Best Supporting Actor: Jackie Earle Haley, Little Children [alt. Ben Affleck, Hollywoodland]
- (Not going with any of the big frontrunners here, mostly because NBR sometimes likes to throw us for a loop at times. I expect the Todd Field film to get an award somewhere.)

Best Supporting Actress: Cate Blanchett, Babel + Notes on a Scandal [alt. Adriana Barraza or Rinko Kikuchi, Babel]
- (I strongly feel like this will be going to one of the three Babel girls, although I could see Jennifer Hudson or Maggie Gyllenhaal placed here tomorrow.)

Best Director: Clint Eastwood, Letters from Iwo Jima [alt. Bill Condon, Dreamgirls]
- (The man will be nominated for one of the films, let's just face it, because Letters has all the steam right now.

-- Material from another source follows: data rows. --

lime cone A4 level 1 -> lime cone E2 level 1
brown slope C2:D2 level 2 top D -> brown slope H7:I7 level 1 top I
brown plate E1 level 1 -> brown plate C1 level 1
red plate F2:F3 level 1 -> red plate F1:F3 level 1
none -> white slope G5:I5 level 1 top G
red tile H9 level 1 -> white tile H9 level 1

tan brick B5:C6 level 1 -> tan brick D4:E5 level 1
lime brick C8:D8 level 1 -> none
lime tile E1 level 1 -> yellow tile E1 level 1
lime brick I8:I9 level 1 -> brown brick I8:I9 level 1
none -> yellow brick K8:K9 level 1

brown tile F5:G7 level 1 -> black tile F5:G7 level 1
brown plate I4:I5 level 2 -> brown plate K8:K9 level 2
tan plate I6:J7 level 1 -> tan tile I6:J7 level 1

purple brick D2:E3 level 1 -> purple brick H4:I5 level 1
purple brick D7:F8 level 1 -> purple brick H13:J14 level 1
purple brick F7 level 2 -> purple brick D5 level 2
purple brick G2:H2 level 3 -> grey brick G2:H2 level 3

If you recall, Million Dollar Baby most definitely benefited from its late December qualifying run.)

Best Original Screenplay: Peter Morgan, The Queen [alt. Guillermo Arriaga, Babel]
- (Can Morgan repeat his win from Venice? The category is slim pickings this year.)

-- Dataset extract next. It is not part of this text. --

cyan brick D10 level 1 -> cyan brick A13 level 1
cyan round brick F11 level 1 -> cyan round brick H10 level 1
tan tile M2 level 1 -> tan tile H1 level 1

Best Adapted Screenplay: Todd Field, Tom Perrotta, Little Children [alt. Bill Condon, Dreamgirls]

And the rest... (I'm not going to do their ridiculous "Freedom of Expression" awards. Yawn.)

Ensemble: Little Miss Sunshine (Is Bobby dead and gone?)
Animated Feature: Monster House (Please not Happy Feet. No more damn penguins.)
Breakthrough (Male): James McAvoy, The Last King of Scotland
Breakthrough (Female): Jennifer Hudson, Dreamgirls
Directorial Debut: Jonathan Dayton, Valerie Faris, Little Miss Sunshine
Special Achievement in Filmmaking: Alejandro González Iñárritu, Babel
Production Design: Dreamgirls
Musical Score: Alberto Iglesias, Volver [Now watch it go to Eastwood.]
Foreign Language Film: Pan's Labyrinth [Pedro would be a natural here, but he's already won here twice in the last seven years. Again?]
Documentary: Deliver Us From Evil


Nick M. said...

The top ten is missing another independent feature. I'd say knock out either Stranger Than Fiction or The Pursuit of Happyness (fuck you spell check) and replace with Half Nelson.

Ali said...

Don't they usually lump all the indies into one separate "Excellence of Filmmaking" category? NBR loves the flashy, bait-y stuff: for god's sake, they put Memoirs on their list.

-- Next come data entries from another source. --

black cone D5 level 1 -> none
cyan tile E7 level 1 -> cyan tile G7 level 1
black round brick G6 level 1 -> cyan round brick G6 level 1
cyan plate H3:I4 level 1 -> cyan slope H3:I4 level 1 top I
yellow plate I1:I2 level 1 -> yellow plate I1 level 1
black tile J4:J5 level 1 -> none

But I agree, perhaps placing both Fiction *and* Happyness was a mistake.

Nick M. said...

I just noticed that "Excellence in Filmmaking" category -- what is that bullshit?

Ali said...

Ouch. Well, at least I got one award correct.

Ali said...

And get ready for Eastwood vs. Scorsese Round #2, everyone.

Jose said...

Ugh Eastwood will rob Marty again!

RC said...

good point on bobby being dead and gone, since you're right, it didn't show up at all for ensamble.

The Departed is definitly in for the best picture race...ensemble wins really are like saying "we loved the film, give it a nomination."

good and fun predictions.

Dave James said...

Looking at your predictions, you were probably also surprised that Eastwood's Letters actually garnished top honors from both LA and the National Board of Review. Even more shocking was Cohen being picked by both LA and San Fran as best actor. I did a double take when I first read that but am rooting for an Oscar nom to give him even a larger audience to reach.